Bill Gates has the occasional revelations. In 1995, he discovered that the Internet (which Microsoft previously professed to have no interest in) was “way kewl!” Early last year Gates realized that users really didn’t like having viruses, worms and Trojans showing up in their inboxes, on their servers or in their browsers and so he launched the “Trustworthy Computing” initiative. Now he’s turning his attention to spam.

Last week, the Microsoft Maven revealed he also receives strange offers and requests in his in-box. Gates sent an e-mail to participants in Microsoft’s “Executive E-mail” program (that’s e-mail from Microsoft executives, anyone can subscribe!) outlining his discovery:

“Unsolicited commercial e-mail is a spreading plague that feeds off the unique power of the Internet to connect hundreds of millions of computer users around the world, at virtually no cost. Generally unwanted – and often pornographic or with fraudulent intent – spam is a nuisance and a distraction. Like almost everyone, I receive a lot of spam every day, much of it offering to help me get out of debt or get rich quick. It’s ridiculous.”

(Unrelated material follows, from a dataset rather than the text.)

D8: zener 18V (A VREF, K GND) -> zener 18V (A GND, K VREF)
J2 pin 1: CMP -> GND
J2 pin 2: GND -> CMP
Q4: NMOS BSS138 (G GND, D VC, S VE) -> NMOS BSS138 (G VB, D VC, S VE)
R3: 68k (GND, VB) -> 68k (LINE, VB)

Well, yes, it is ridiculous that anyone might think Gates would be interested in a “get rich quick” scheme. What he doesn’t bother to say, though, is that Microsoft itself has contributed a lot to the problem.

MSN and other online services promoted by Redmond had for many years made it relatively easy to harvest e-mail addresses that spammers could inundated with unwanted messages. On the other side, Microsoft’s mail clients and servers have not, until recently, provided ways to block incoming spam.

I don’t doubt that this new pronouncement from chairman Bill (and sometimes Microsoft really does resemble China under Mao Tse-tung) presages new activity on the antispam front from Microsoft. Indeed, it recently took the unprecedented step of suing alleged spammers (see link below). But it may have made at least one egregious error by suing a British man who last year took over a domain name of an alleged spammer, according to “USA Today” (https://www.usatoday.com/tech/news/2003-06-26-bad-spam-collar_x.htm). Nevertheless, it is a good first step for Microsoft and one which others should follow. Only by making spam too expensive for the spammers could we hope to stem the tide.

But progress on the technological front is also needed. Better filters, more secure servers and clients, and more spam-unfriendly protocols need to be developed in the very near term.

Fortunately for those of us who receive upwards of 500 pieces of spam per day, when chairman Bill speaks the entire Microsoft machine rolls into action. Now if we can just get Gates to realize how annoying “pop up” ads are.